Неувядаемый цвет. Книга воспоминаний. Том 2 — страница 35 из 83

После встречи с Евдокией Петровной у мамы сложилось впечатление, что она любит меня не только любовью сестры, – именно потому и бежала она от меня из Архангельска. Евдокия Петровна сказала моей матери, что сейчас никак не может оставить родных, чтобы я потерпел до лета. Моя мать не скрыла от меня, что, по ее глубокому убеждению, Евдокия Петровна ко мне не вернется, но постаралась меня утешить. Она рассуждала так: что Бог ни делает, все – к лучшему. Она смотрит в будущее. Я расстанусь с Архангельском, снова буду жить в Москве, войду в прежний круг друзей и знакомых. Как себя буду чувствовать я, введя в этот круг Евдокию Петровну, и как себя будет чувствовать в этом кругу она? Единомышленница Евдокии Петровны, моя мать не одобряла ее замыканья в хотя и прекрасный, но малый мир, не одобряла ее схимы. И ей представлялось несомненным, что даже если Евдокия Петровна соединит свою жизнь с моей, она не захочет сломать монастырскую стену, какой она обнесла свою жизнь. «Как бы вам потом не было друг с другом тяжело! – писала мне мать. – Ваши жизни, сблизившись, стукнутся одна об другую и разобьются. Не говоря о том, как мне жаль было бы тебя, – это тебе должно быть понятно без слов, – мне было бы очень жаль и ее».

Евдокия Петровна написала мне примерно то же, что говорила моей матери. Я оборвал переписку.

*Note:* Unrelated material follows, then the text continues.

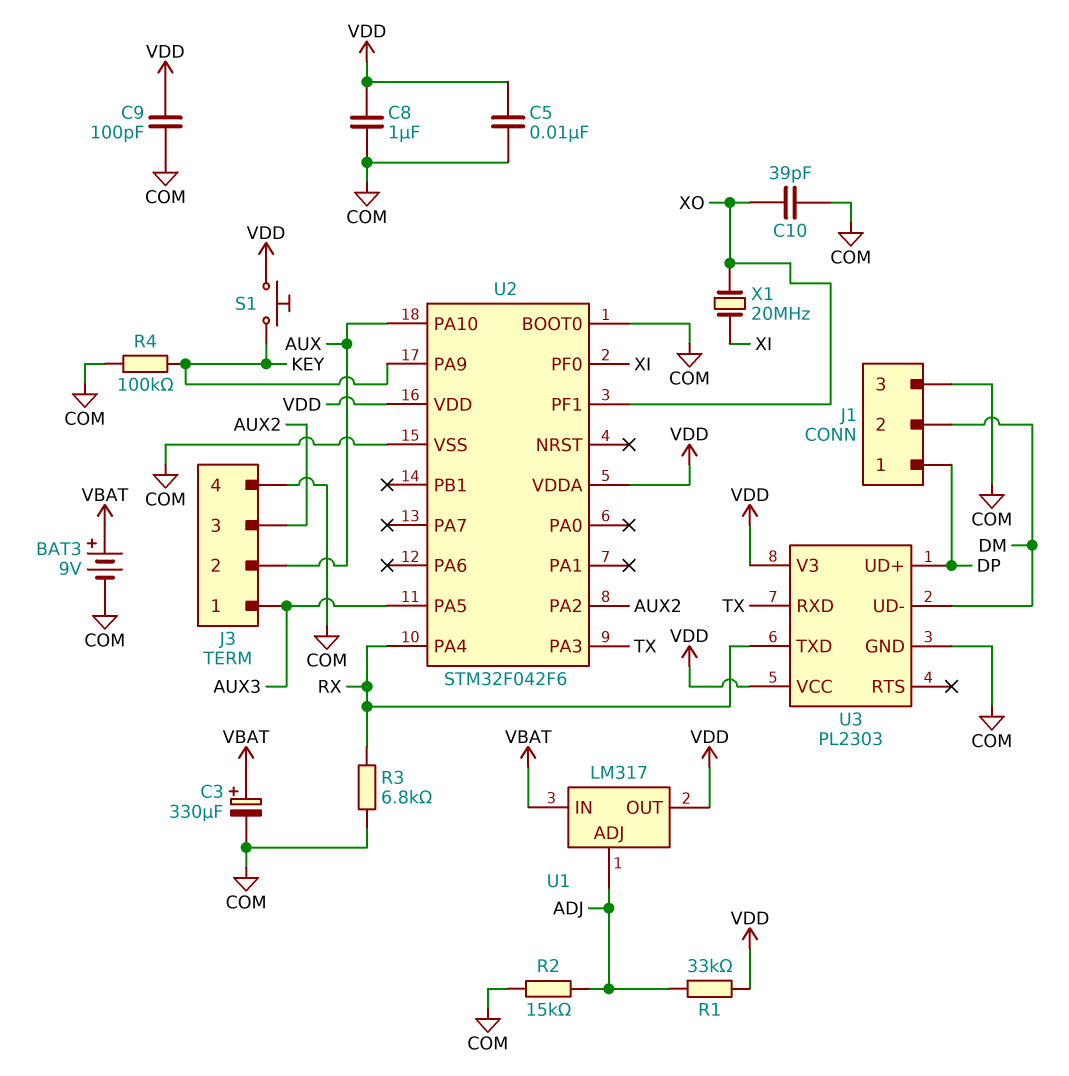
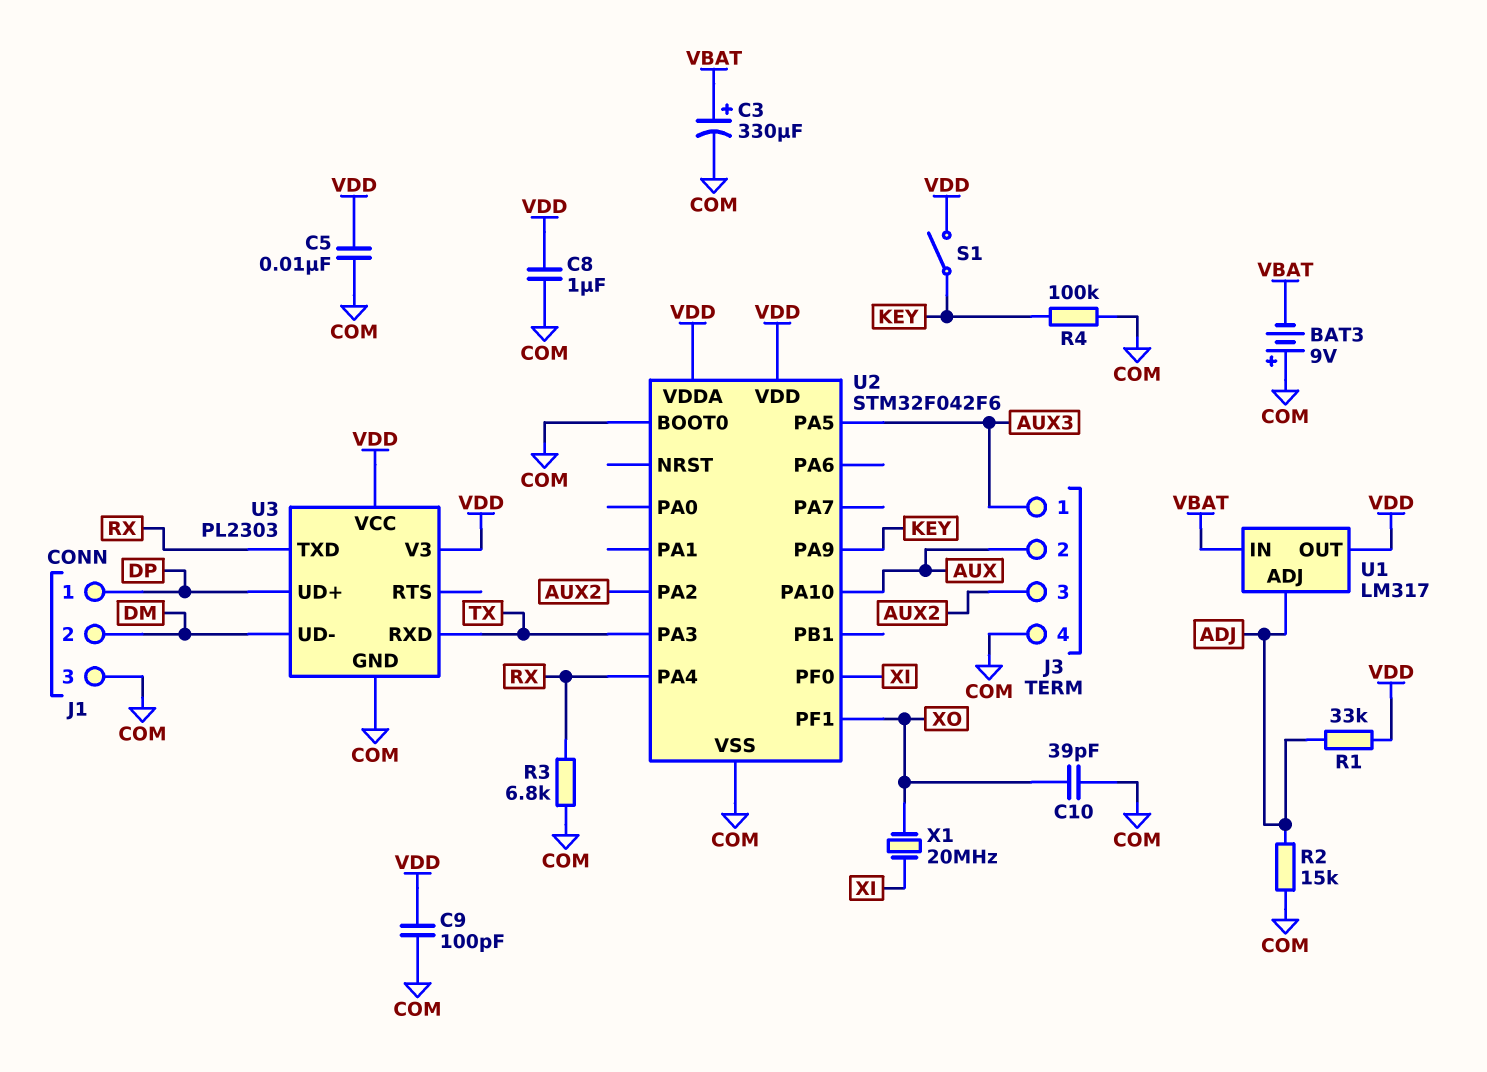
BAT3: 9V (plus VBAT, minus COM) -> 9V (plus COM, minus VBAT)
S1: button (KEY, VDD) -> switch (KEY, VDD)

…В начале 37-го года я шел утром по Бородинскому мосту на Киевский вокзал купить билет до Калуги. Гляжу: навстречу мне Евдокия Петровна! Она возвращалась от ранней обедни из тогда еще не снесенного храма в Дорогомилове. Постояли, поговорили, осведомились, как поживаем, – и разошлись.

Довлеет дневи злоба его, А тогда злоба ежовская была уже в своем полном, дымном, чадном и смрадном разгаре. И брала свое молодость. Молодость горяча сверху, внутри у нее холодок. Молодость убеждена, что все самое радужное у нее впереди, и ей некогда и неохота оглянуться назад.

И остались у меня на память о Душеньке чудом сохранившиеся два ее подарка: акафист святителю Николаю и Евангелие на церковно-славянском языке, в котором не стерлись карандашные ее пометочки (она отмечала двенадцать Евангелий, читаемых в Великий четверг) и в котором лежат стебельки от засушенных ею цветов да зеленая лента – закладка.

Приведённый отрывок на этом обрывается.